My brother, well, let’s just say reading was his best and most reliable friend, and as his tastes matured from “The Hardy Boys” to Saul Bellow, he had to apply for special permission to upgrade his library card from children’s to adult status.
I think he was like 9 years old at the time.
As for me, I can still remember a poster, handwritten by my fourth-grade teacher, a nun who helped instill in me my love of books. It read, “After three days without reading, talk becomes stale.” I’ve always believed it to be her original thought, though I resist the cruel curiosity to Google it.
The walls of the house were literally lined with bookshelves, not with “Hey, look at me!” braggadocio, but in a reserved, rather dignified manner that suggested tools stored in their proper places.
The house that my wife and I have called home since the turn of the century has wonderful built-in bookshelves in the living room, but beyond that, nothing.
So we’ve accumulated quite a collection of them: some floor-to-ceiling showpieces, others less grand and still others we’ve picked up on a whim at antique stores.
The last time I counted we had 14 of them, and most are crammed to capacity. In fact my wife has taken it upon herself to store several hundred volumes — most of them my paperbacks from college and before — in plastic tubs stored in closets, the garage and the outdoor shed.
It was a practice I fought at the outset. “What if I need that Frank Edwards book on UFOs?” I wailed. “Or that copy of 'Rabbit Run' with my original notes in the margin?”
She smiled. “Just replace it with one already on a shelf,” she said. “Easy peasy.”
So I’ve gotten used to that practice, though I have cheated a bit here and there.
I mean you can’t just bring one book on the 1969 Mets. You’ll want to have all of them, nicely arranged in a tidy row.
That’s why what I call my Stereo Room is such a godsend. In addition to the thousand or so albums housed in cinder-block-and-heart-of-pine shelves on the west wall, there are three separate free-standing book cases positioned strategically throughout the 15-by-18 room.
And the walk-in closet? Plenty of room for many more books and magazines, some dating to my elementary school days and the Scholastic Book selections I’ve kept for 50 years.
My wife has stated, on more than one occasion, that I exhibit “hoarder” tendencies, but I brush those words aside deftly, saying, “Better to have them and not need them than to need them and not have them.”
Speaking of my wife, we were talking on the patio the other morning — under one of those sun-splashed Carolina blue skies that have to be seen to be appreciated — and the subject of books arose.
The context was a new movie based on “A Wrinkle in Time,” the Madeleine L’Engle novel that was a must-read for kids as they approached adolescence in the late '60s.
When you’ve been with a person more than 30 years, as we have, you think you’re pretty much shockproof when it comes to things like favorite books or foods or records or movies.
But I have to admit that I was taken aback when my wife admitted she’d never read “A Wrinkle in Time.” Not as a preteen, not as an adult. Never.
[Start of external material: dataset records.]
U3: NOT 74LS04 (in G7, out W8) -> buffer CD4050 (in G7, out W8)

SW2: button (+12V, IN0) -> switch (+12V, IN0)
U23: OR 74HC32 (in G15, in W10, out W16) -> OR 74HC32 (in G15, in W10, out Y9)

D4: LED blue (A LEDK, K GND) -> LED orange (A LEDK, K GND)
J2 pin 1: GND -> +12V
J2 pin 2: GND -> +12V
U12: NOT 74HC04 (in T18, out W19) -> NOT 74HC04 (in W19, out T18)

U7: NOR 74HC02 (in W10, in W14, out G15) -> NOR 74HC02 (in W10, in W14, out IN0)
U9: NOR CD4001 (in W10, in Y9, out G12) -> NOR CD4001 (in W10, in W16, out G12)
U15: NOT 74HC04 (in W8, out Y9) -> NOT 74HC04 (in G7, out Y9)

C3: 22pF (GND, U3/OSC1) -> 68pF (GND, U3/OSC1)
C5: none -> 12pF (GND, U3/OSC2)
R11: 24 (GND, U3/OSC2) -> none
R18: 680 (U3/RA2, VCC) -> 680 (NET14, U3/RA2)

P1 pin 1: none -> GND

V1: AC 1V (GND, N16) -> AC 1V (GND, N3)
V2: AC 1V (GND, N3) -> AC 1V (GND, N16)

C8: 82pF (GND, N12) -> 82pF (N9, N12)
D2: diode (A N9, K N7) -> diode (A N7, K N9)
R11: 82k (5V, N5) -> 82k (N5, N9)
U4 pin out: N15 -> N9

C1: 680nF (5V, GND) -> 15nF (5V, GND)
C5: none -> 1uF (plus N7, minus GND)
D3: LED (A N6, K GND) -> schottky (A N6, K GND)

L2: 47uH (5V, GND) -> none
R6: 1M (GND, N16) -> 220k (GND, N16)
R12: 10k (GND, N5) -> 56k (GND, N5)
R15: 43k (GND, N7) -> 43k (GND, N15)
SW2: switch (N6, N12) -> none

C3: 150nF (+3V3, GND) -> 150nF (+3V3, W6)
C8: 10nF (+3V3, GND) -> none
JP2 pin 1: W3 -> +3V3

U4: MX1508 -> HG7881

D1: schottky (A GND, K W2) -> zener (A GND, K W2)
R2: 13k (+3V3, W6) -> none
“That’s crazy,” I said. “You were always reading. You’ve told me all about those Summer Book Clubs at the library and how you had finished 20 reports before the rest of us had gotten our passes to the swimming pool.”
“Your point being?” she asked, regarding me with stark irritation, a look she saves for those with inferior IQs or questionable hygiene.
“It’s a classic!” I explained. “You had to have read it.”
She shook her head and returned her attention to her Kindle.
“Well,” I said, “I’ll solve that right now.”
A half-hour later, having been through all 14 bookshelves, every closet, the garage, even the storage shed in the back yard, I sat back down, empty handed.
“I know I have a copy of it somewhere in this house,” I murmured.
“I’m sure you do, sweetie,” she said, smiling. “I’m sure you do.”